Saddie Choua (Brussels) works in the development programme from October 2019 to January 2020. Her conceptual work is a critique of the exotic and stereotypical narratives about migration and ‘the other’ that are common in contemporary media.
Saddie Choua makes Kunsthal Gent the basis for her research into pain and trauma that results from racism: her own pain, but also the pain of others. Continuing her recent project for Contour 2019, she installs ‘a room of her own’ in Kunsthal Gent: a personal salon where she receives a series of female guests, promoting a spirit of sisterhood during her work period. The salon is made together with Finnish artist Tuija Asta Järvenpää, with whom she will work several weeks in Kunsthal Gent experimenting with site, space and situations in order to create new encounters.
The salon is the space where Choua will dissect her own trauma around racism, in a series of therapeutical sessions with a female psychologist. These recorded sessions form the basis for new work, further meetings and public moments in the salon.
One of the guests is the Turkish sociologist Selen Göbelez — who is also a doula or pregnancy and childbirth counsellor. Göbelez is working on a doctoral study about pain through childbirth narratives of women in Turkey. Together they will dive into the story of the Turkish sociologist Dicle Koğacıoğlu, who was researching honour killings in Istanbul and committed suicide in 2009 because she could no longer bear the pain she had seen. For her research Saddie Choua also involves women from the Turkish community in Ghent, with the intention of linking honour killings with feminicide (murder of women for the sake of their womanhood) and make it possible to discuss these topics.
By bringing her personal life into her research on pain resulting from racism, Choua practices methods for change in the discourse around ‘the other’. At the same time, this project is a research into HOW to make work about the pain of others — because eventually, who makes what about whom?

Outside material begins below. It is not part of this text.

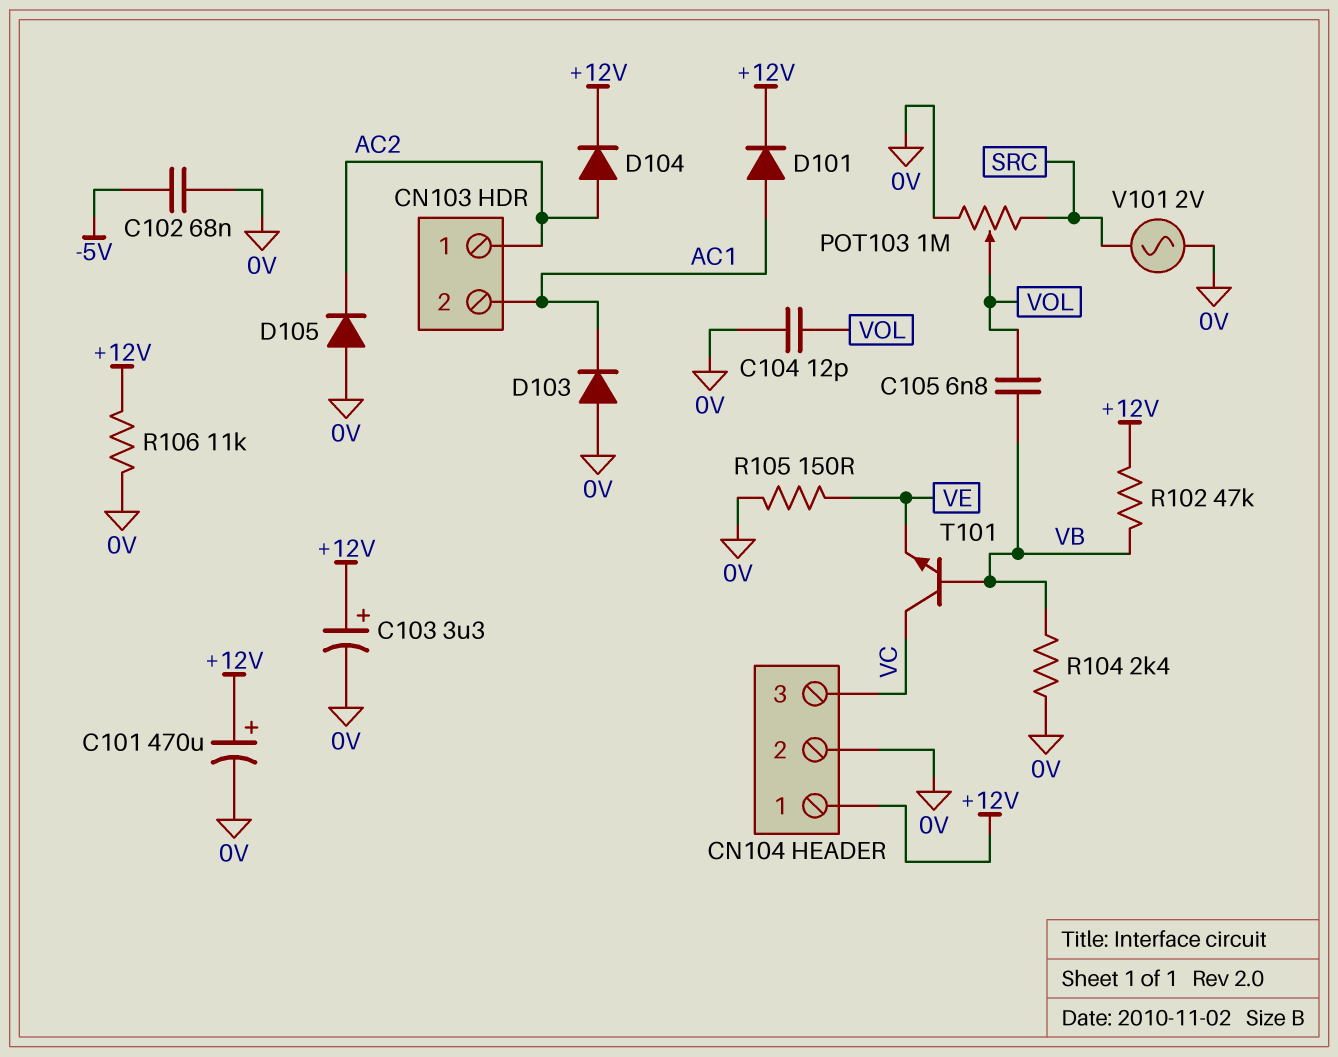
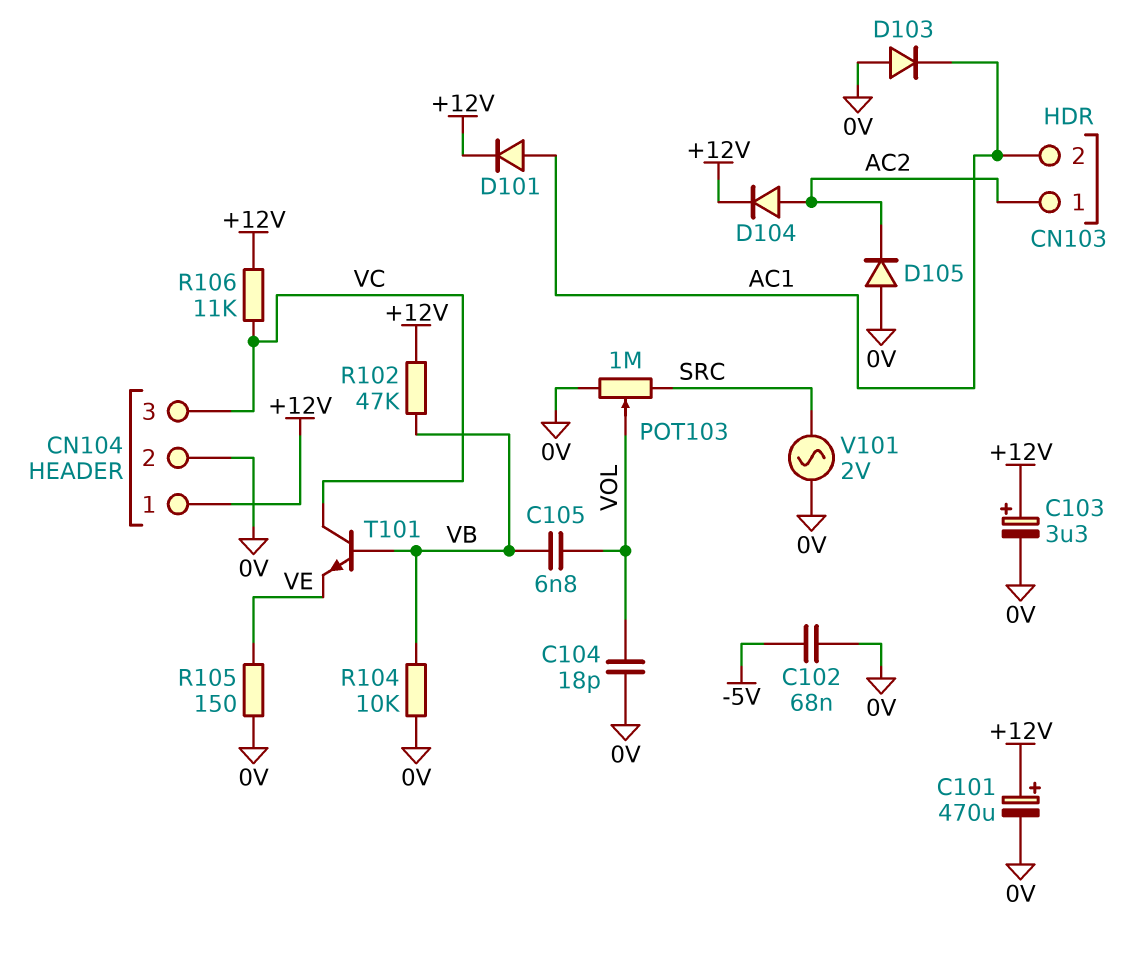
C104: 12pF (0V, VOL) -> 18pF (0V, VOL)
R104: 2.4k (0V, VB) -> 10k (0V, VB)
R106: 11k (+12V, 0V) -> 11k (+12V, VC)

About the work of Saddie Choua
Am I the only one who is like me? This is a question characteristic of Saddie Choua’s life and work. It problematizes the position of the solitary I that is also never disconnected from the other. The power order that conditions the solitary “I”, is another central subject. Where does this otherness sit in the hierarchy of power? Where is her oppression and exploitation concealed or exoticed? Saddie Choua asks us to think about how we consume images and dialogues about the other and how they affect our self-image and historical consciousness. How can we intervene in the images that write our history and conceal social struggle? Do we first have to refute memory to tell another story? Or is the removal or recombining of certain associations and references already sufficient to create a different history and self-image? Saddie Choua’s work can therefore be read as a fragmented self-reflective visual essay that questions the relationship between maker and image. How do you make blind spots that just invite you to forget visible? „How to speak and depict differently from a subalternal position, or is it just the concept of “the other” that confines me in dominant images and narratives?” Saddie Choua is doing a phd in the arts at RITCS School of arts and was recently nominated for the Belgian Art Prize 2020.
Public moments:
Friday 29 November 2019, 20:00:
Saddie Choua: artist talk + film screening
in collaboration with Tuija Asta Järvenpäää, Saffina Rana, WMNS Parliament, Yma Sumac, Googoosh & Lina Bo Bardi) + film screening: Je crois qu’il y a une confusion chez vous. Vous croyez que moi je veux vous imiter. #FatimaMernissi (2017) — film portrait of Moroccan sociologist Fatima Mernissi, who worked for equal rights for men and women. By using archive material and found footage, Choua mixes fiction and non-fiction, thereby inciting critical reflection on the Western Orientalist view of the Islamic world.
Friday 13 December 2019, 20:00:
Videowork by Saddie Choua, coinciding with the presentation of The Third Landscape by croxhapox at Kunsthal Gent
Friday 28 February 2020, 20:00 (snacks from 19:00)
Saddie Choua invites French/Turkish sociologist Selen Göbelez and Adriana Thiago (European Network of Migrant Women).
Selen Göbelez works around the research into honour killings and the suicide of Turkish sociologist Dicle Koğacıoğlu. During the evening, the film Dicle by Seren Gel will be screened.
The European Network of Migrant Women,based in Brussels, is a young migrant-women led platform of NGOs that works, in the spirit of intersectional feminism, for the rights of migrant women in Europe.